The Responsible Gambling Strategy Board (RGSB), the division of the UK Gambling Commission which deals with social responsibility, will be carrying out research to guide its strategy into tackling gambling-related harm.
The three-pronged research project will investigate the potential relationship between structural features of terrestrial machines operating in the UK and consumer behaviour. It will also assess the extent and effectiveness of consumer pre-commitment and self-exclusion strategies in relation to machine use, whilst mapping the clustering of machine locations, numbers and categories, and overlaying socio-economic area profiling.
Mr Webb said: “It is about time a serious piece of research is conducted to uncover the disgraceful exploitative tactics used by gaming machines operators to extract maximum profits with little regard for consumer wellbeing.
“The new trend of high speed gambling using casino table game content such as roulette on betting machines is alarming. It is encouraging gambling addiction and contributing significantly to rising levels of personal debt.
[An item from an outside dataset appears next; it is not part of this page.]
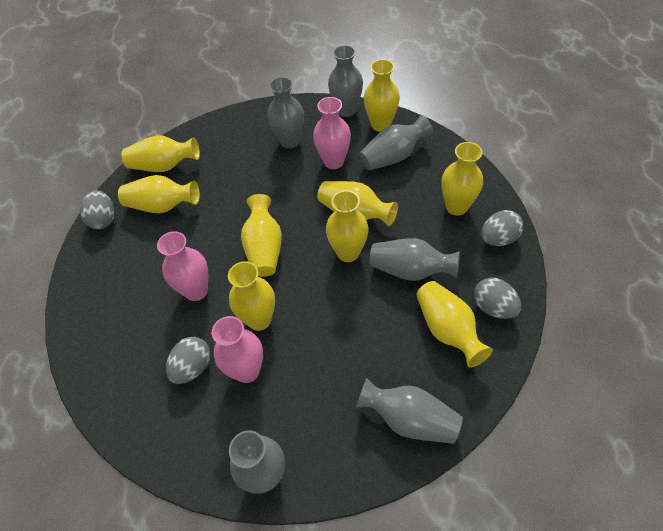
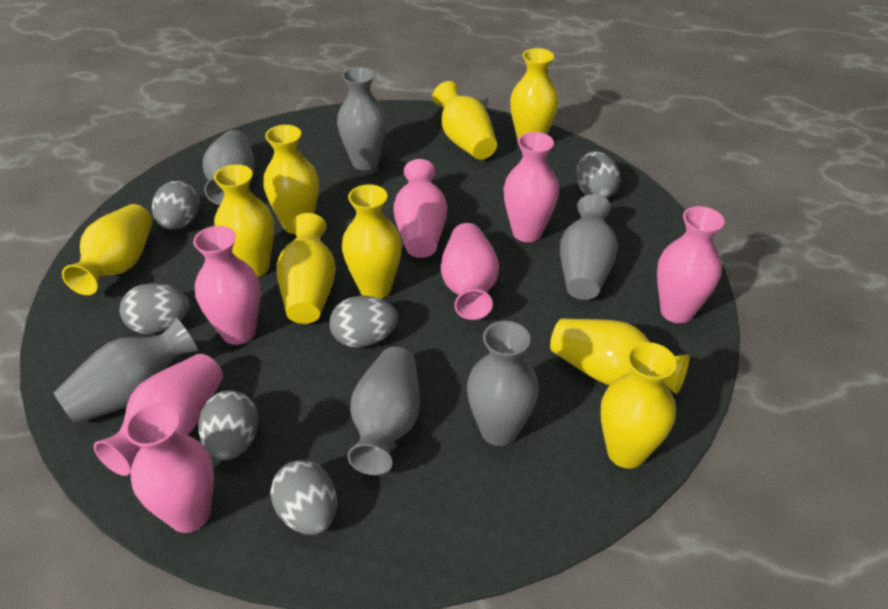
grey egg: 4 -> 6
pink vase: 3 -> 7

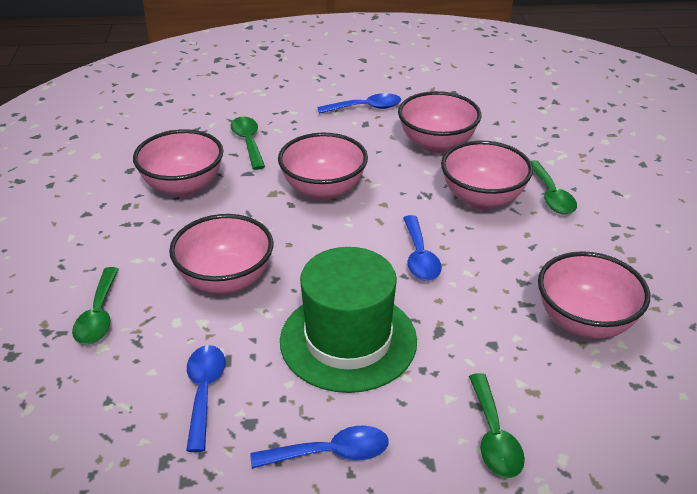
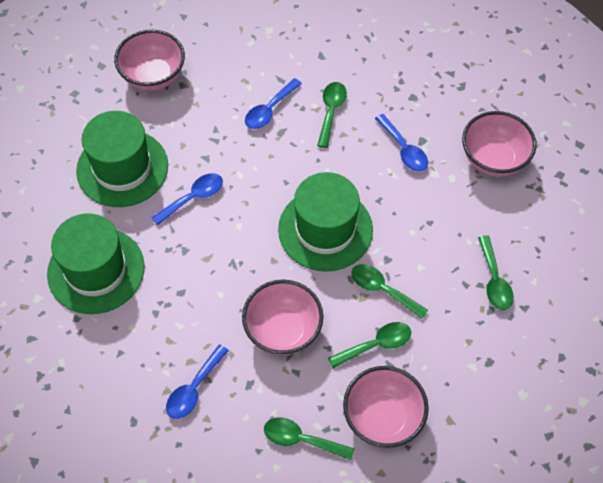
green hat: 1 -> 3
green spoon: 4 -> 5
pink bowl: 6 -> 4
“The regulations currently allow betting shops to have a maximum of four betting machines per location. These machines provide betting shops with around half of their gross revenue so it doesn’t take much to surmise that the bookmakers are simply maximising profits by opening more shops to have more machines. The research will uncover this and the resulting clustering effect it is having particularly in poorer socio-economic areas of the country.
“Until now, this problem has largely been ignored by the Government, as it has been more concerned with keeping gambling businesses happy than with avoiding the potentially devastating social implications it could have on players.”
A spokesperson from the RGSB said: “RGSB has overseen the development of a programme of research into the impact of gaming machines on players.”